There’s something tawdry about HBO’s male prostitution comedy, but it has nothing to do with whoring … at least not in the way you might think. Now in its second season, “Hung” follows steel-jawed gym teacher Ray Drecker as he squeezes in a side gig of hawking his naughty bits to really desperate housewives between baseball games. His pimp, an ex-poet named Tanya, is an endearing neurotic who arranges Ray’s liaisons and takes a percentage on the back end (no pun there, I swear!). The premise is novel enough, but the show’s real problem is that it doesn’t actually offer much in the way of psychological penetration of its protagonist (OK, that one was intentional) to sustain viewer interest once the initial shock value has worn off.

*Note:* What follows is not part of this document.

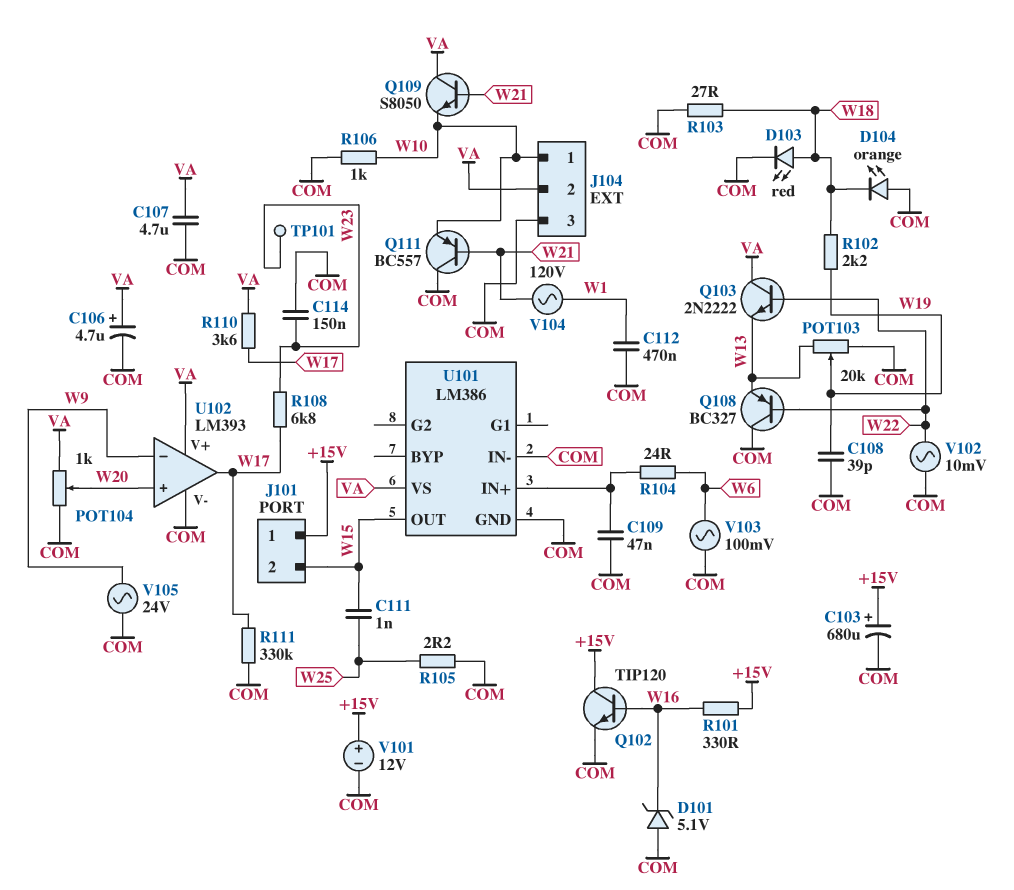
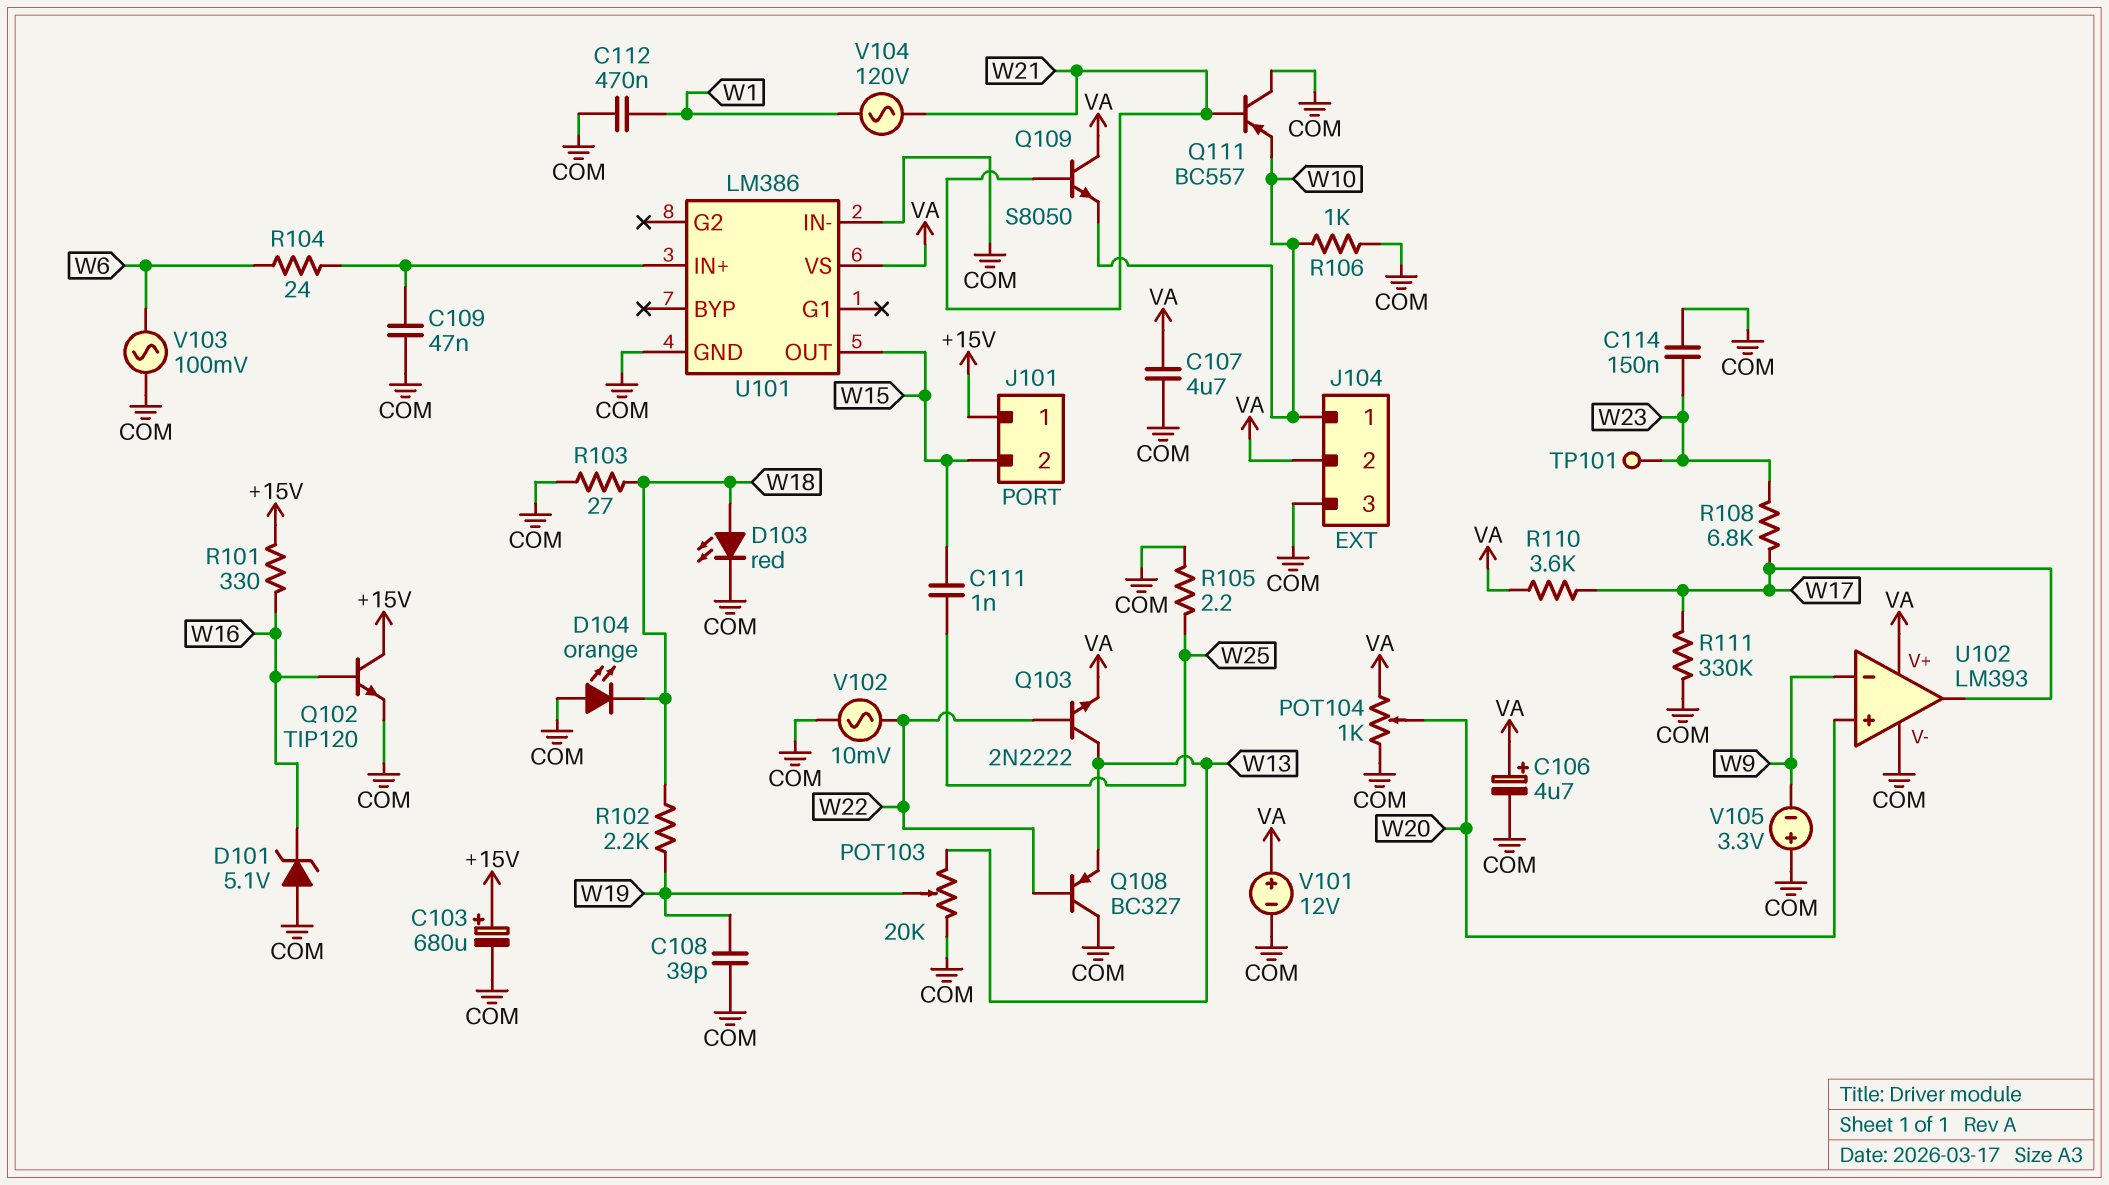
Q103: NPN 2N2222 (B W22, C VA, E W13) -> NPN 2N2222 (B W22, C W13, E VA)
V101: 12V (plus +15V, minus COM) -> 12V (plus VA, minus COM)
V105: AC 24V (COM, W9) -> 3.3V (plus COM, minus W9)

If we take a moment to peel back the surface novelty of male heterosexual prostitution, shouldn’t we have to contend with something darker and more disturbing? The crass exploitation and systematic degradation of our hero is seldom played for anything more than a punchline. To the women in the show, he’s both a horny bull and cash cow, and not much more. But can that be all? It would be impossible to ignore the tragedy of Ray’s situation if Ray were Ramona, wouldn’t it? One can hope, of course, that the show is making an oblique commentary about the social construction of gender, or the commodification of sex, or the shifting power dynamics between men and women — but then again this is the network that brought us “Entourage.”
Specifically, we don’t know how Ray feels about being a “ho.” He doesn’t seem degraded or dispirited, but doesn’t really seem to enjoy his work either. That lack of insight is particularly egregious considering how freely his monotone voice-over opines about things like baseball practice and bowling with his ex-wife. In fact, we might have a better show on our hands if the voice-over were coming from Jane Adams’ troubled pimp Tanya. After all, she’s the tortured poet, not a one-dimensional walking phallus: We care what she has to say, and, consequently, she ends up stealing most of their scenes. As long as Ray is doing the talking, the relationships on “Hung” remain transactional and, therefore, unsatisfying.
“Hung” can be a lot of fun, but for a show about prostitution, it’s a very antiseptic affair.